The U.S. FDA approved a label expansion for AstraZeneca’s blockbuster complement inhibitor, Ultomiris, for the treatment of neuromyelitis optica spectrum disorder (NMOSD).
The approval makes Ultomiris the first and only long-acting C5 complement inhibitor for the treatment of adult patients with the rare and debilitating autoimmune disease that affects the central nervous system. Most people living with NMOSD experience unpredictable relapses, characterized by a new onset of neurologic symptoms or worsening of existing symptoms.

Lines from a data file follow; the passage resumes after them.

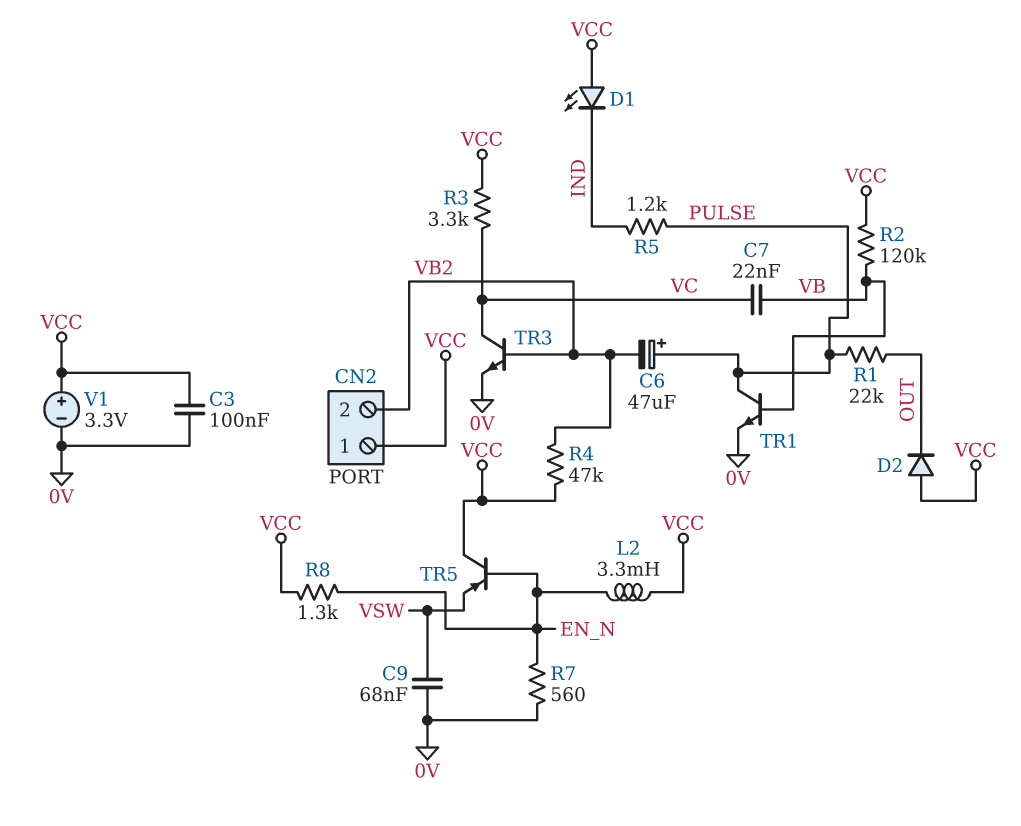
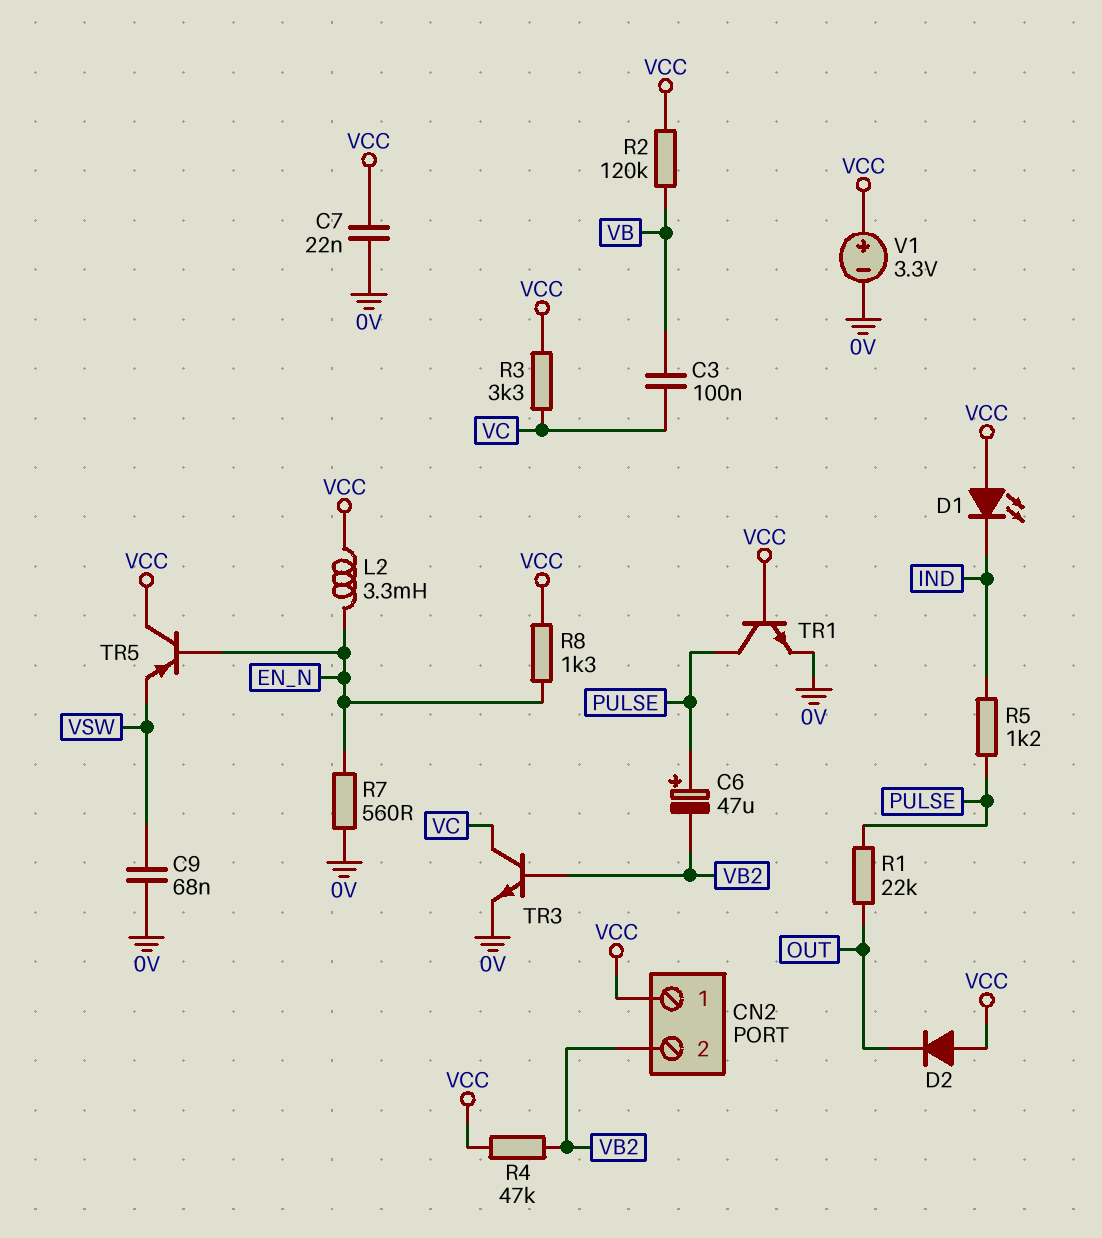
C3: 100nF (0V, VCC) -> 100nF (VB, VC)
C7: 22nF (VB, VC) -> 22nF (0V, VCC)
TR1: NPN (B VB, C PULSE, E 0V) -> NPN (B VCC, C PULSE, E 0V)

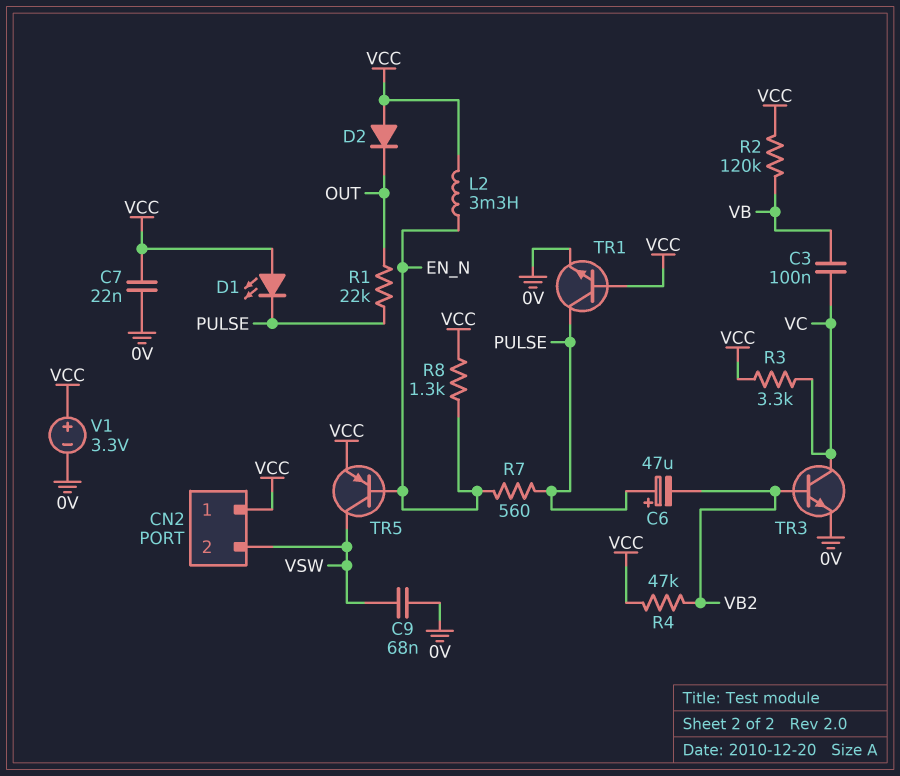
CN2 pin 2: VB2 -> VSW
D1: LED (A VCC, K IND) -> LED (A VCC, K PULSE)
R5: 1.2k (IND, PULSE) -> none
R7: 560 (0V, EN_N) -> 560 (EN_N, PULSE)
TR5: PNP (B EN_N, C VCC, E VSW) -> PNP (B EN_N, C VSW, E VCC)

The expanded label nod was based on positive results from the phase 3 CHAMPION-NMOSD trial, where zero relapses were observed among Ultomiris patients with a median treatment duration of 73 weeks.
AstraZeneca picked up the drug — designed as a next-gen version of blockbuster Soliris — in 2021 through its $39 billion mega buyout of Alexion. Ultomiris offers a more convenient dosing regimen than Soliris, widening the drug's market potential.
First approved in 2018 as a treatment for the rare blood disorder paroxysmal nocturnal hemoglobinuria, Ultomiris has notched subsequent approvals in hemolytic uremic syndrome (a rare condition that leads to progressive kidney failure), generalized myasthenia gravis (a chronic autoimmune disorder), and now, neuromyelitis optica spectrum disorder.